ESMA has labeled MEV ‘market abuse’ in a recent consultation paper.
The European Union Securities and Markets Authority (ESMA), one of the three regulatory bodies overseeing the region's financial landscape, has released the findings of its third consultation package under the Crypto Asset Markets (MiCA) framework.
According to the proposed guidelines, ESMA proposes that mining extractable value (MEV), an arbitrage algorithm based on re-ordering of transactions within blocks, should be adopted for verifications and third-party builders to generate maximum profit margins. Market abuse under existing MiCA rules.
Section 19 of the ESMA paper states: “The MCA will clarify that orders, transactions and other aspects of distributed ledger technology may indicate the existence of market abuse, for example, a known maximum extractable value (MEV) by a miner/verifier to randomly reorder certain transaction(s).” ) can use its ability to operate and therefore profit.
Related: Protecting Web3 user integrity by preventing malicious MEV — here's how
Patrick Hansen, senior director of EU strategy and policy at Circle, criticized ESMA's policy proposals, saying the process of complying with the proposed rules is tedious and unrealistic.
As the policy expert explained: “Almost all regulated crypto businesses (exchanges, brokers, etc.) in the EU must detect and report MEV cases through complex “suspicious transaction or order reports” (STORs).
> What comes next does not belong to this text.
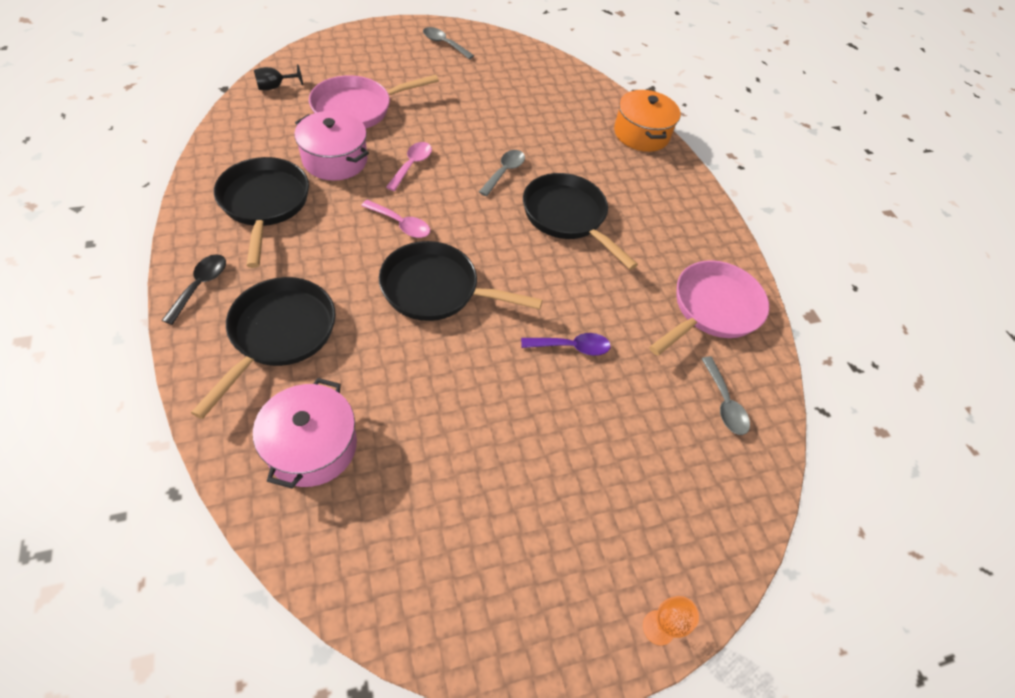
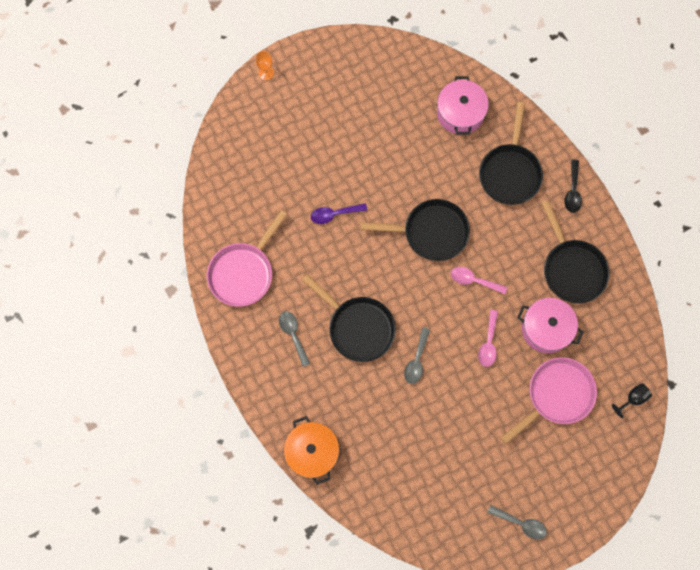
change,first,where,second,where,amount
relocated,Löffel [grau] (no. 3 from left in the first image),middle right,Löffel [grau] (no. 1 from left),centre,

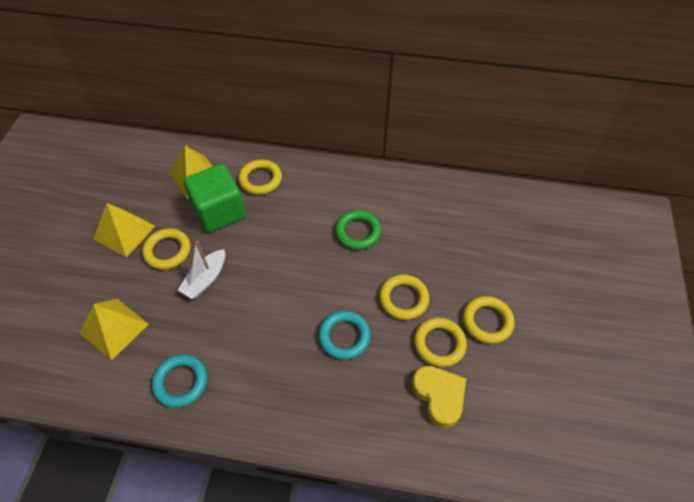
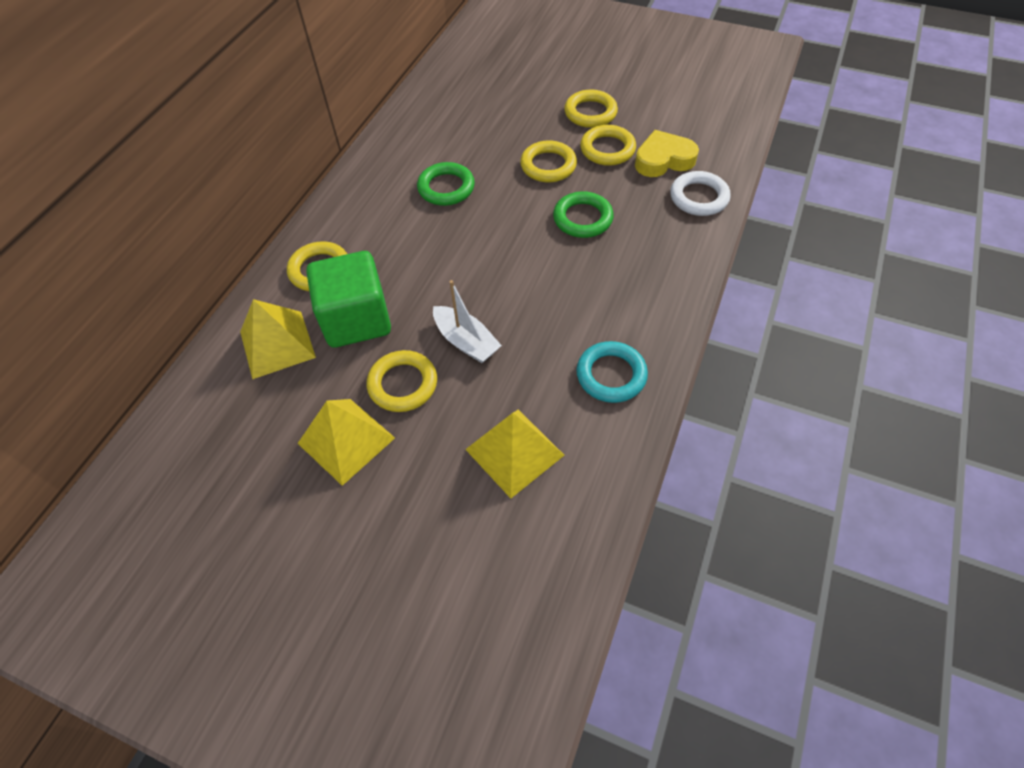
change,first,where,second,where,amount
colour,Ring [türkis] (no. 2 from left),bottom centre,Ring [grün] (no. 2 from left),top centre,
appeared,,,Ring [weiß],top right,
Only ESMA's STOR template is 6.” pages long)”.
Hansen concluded by imploring all parties involved in MEV practices to respond with input to ESMA's proposed regulatory reform by the June 25 deadline.
MEV continues to be an issue in decentralized finance, with network developers and industry giants offering unique solutions to the problem.
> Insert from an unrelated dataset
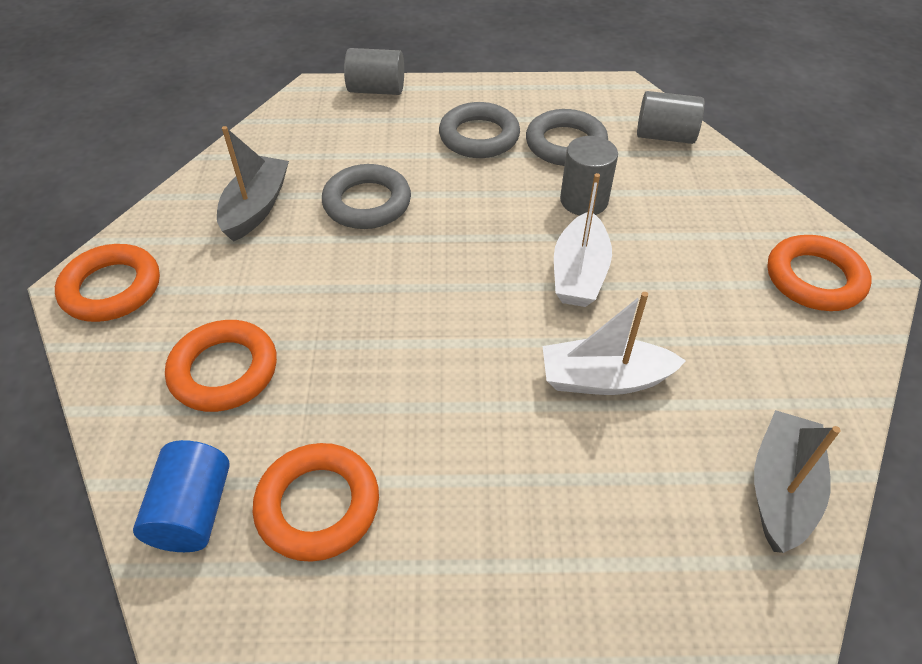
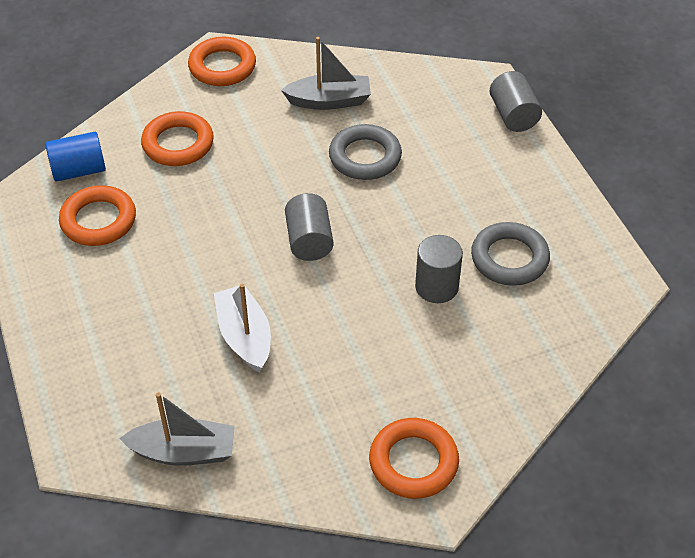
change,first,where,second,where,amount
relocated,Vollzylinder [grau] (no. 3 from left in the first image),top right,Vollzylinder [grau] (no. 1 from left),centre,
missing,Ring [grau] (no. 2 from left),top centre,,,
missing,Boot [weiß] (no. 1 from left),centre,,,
Ethereum founder Vitalik Buterin recently touched on a multi-faceted approach to combating the growing problem, including MEV quarantine strategies, MEV simplification, inclusion lists, and node hardware requirements.
Buterin explained that MEV, which has enough room to allow protocols like Cowswap to operate and protect users from MEV's hidden taxes, is an issue that requires mitigation rather than outright bans on the practice.